When Sager arrived at Clark University, the English Department dissolved its concentration in journalism, but she didn’t let that stop her. Sager created her own major using six journalism courses still offered by the department, combined with two classes in London and three courses through American University’s Washington Semester Program, which she attended this spring. Sager supplemented her experience with an internship at the Worcester Telegram & Gazette.
Her goal is to one day work for The Washington Post as an investigative reporter.
“My outlook is that journalism, no matter what, is going to be needed,” she says. “Especially in today’s world with the coronavirus, inaccuracies and falsities are provoking people and making it worse.”
During her time at the Telegram, Sager got to know the Worcester community through covering numerous stories, including the temporary statewide ban of vaping products. As part of her independent-study experience, she reported extensively on homelessness in Washington, D.C.
“I know when people think of journalism, they don’t think of advocacy work, but to me, investigative journalism is almost like advocacy work,” she says. “While staying neutral, I’m able to highlight different voices and issues in the country and in society in general. I’m able to push for change.”
Although her semester in Washington, D.C., was cut short by the outbreak of COVID-19, the experience solidified Sager’s desire to one day work in the nation’s capital. She attended several free journalism events each week and had an opportunity to visit the Pulitzer Center on Crisis Reporting.
Her interest in investigative work was initially sparked by a feature investigation by Buzzfeed reporter Michelle Dean about a bizarre Missouri murder case that became the subject of the 2017 HBO documentary “Mommy Dead and Dearest.”
“It was a really long piece, but it kept my focus the whole time,” Sager recalls. “Afterward, I thought, ‘This is what I want to do.’ I just felt the impact of it. Something like that can make a big difference.”

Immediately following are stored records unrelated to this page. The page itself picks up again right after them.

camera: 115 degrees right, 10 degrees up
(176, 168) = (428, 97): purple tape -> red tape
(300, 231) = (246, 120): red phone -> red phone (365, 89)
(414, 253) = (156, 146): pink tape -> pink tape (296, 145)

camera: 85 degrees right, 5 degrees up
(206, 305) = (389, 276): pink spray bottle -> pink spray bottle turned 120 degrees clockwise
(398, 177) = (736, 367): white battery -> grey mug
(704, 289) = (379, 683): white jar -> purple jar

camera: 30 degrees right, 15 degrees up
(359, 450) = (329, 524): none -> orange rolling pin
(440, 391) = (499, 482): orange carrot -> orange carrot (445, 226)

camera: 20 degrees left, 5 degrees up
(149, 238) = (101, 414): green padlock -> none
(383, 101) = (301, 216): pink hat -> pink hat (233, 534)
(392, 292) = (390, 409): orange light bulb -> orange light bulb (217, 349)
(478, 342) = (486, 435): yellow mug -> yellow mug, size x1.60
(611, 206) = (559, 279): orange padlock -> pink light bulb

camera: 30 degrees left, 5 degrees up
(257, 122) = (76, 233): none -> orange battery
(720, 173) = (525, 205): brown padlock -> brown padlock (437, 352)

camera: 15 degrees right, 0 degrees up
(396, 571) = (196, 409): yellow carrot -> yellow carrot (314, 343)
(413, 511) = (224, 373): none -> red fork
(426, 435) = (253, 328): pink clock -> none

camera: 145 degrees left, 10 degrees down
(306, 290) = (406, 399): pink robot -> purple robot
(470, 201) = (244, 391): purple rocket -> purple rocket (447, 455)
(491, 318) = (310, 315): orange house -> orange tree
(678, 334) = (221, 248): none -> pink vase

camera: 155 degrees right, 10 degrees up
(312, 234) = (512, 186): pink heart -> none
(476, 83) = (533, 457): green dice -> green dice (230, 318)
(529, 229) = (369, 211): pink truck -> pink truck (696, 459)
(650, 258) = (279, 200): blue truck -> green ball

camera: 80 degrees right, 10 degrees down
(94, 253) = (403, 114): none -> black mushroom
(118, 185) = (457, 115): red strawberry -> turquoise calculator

At Clark, Sager writes for The Scarlet and is co-president of Her Campus. Next semester, she will study social psychology in Professor Ozden Ulug’s research lab. “With psychology, I’m able to bolster my journalism because I’m able to recognize why people are doing certain things,” Sager says.
After graduation, she plans to pursue a master’s degree in communication through Clark’s Accelerated B.A./Master’s Degree Program, followed by a one-year master’s program in journalism — ideally at Northwestern University.
“Clark’s faculty have been motivating me and pushing me to pursue all these different opportunities,” Sager says. “I think it’s because of them that I’ve had such a broad experience.”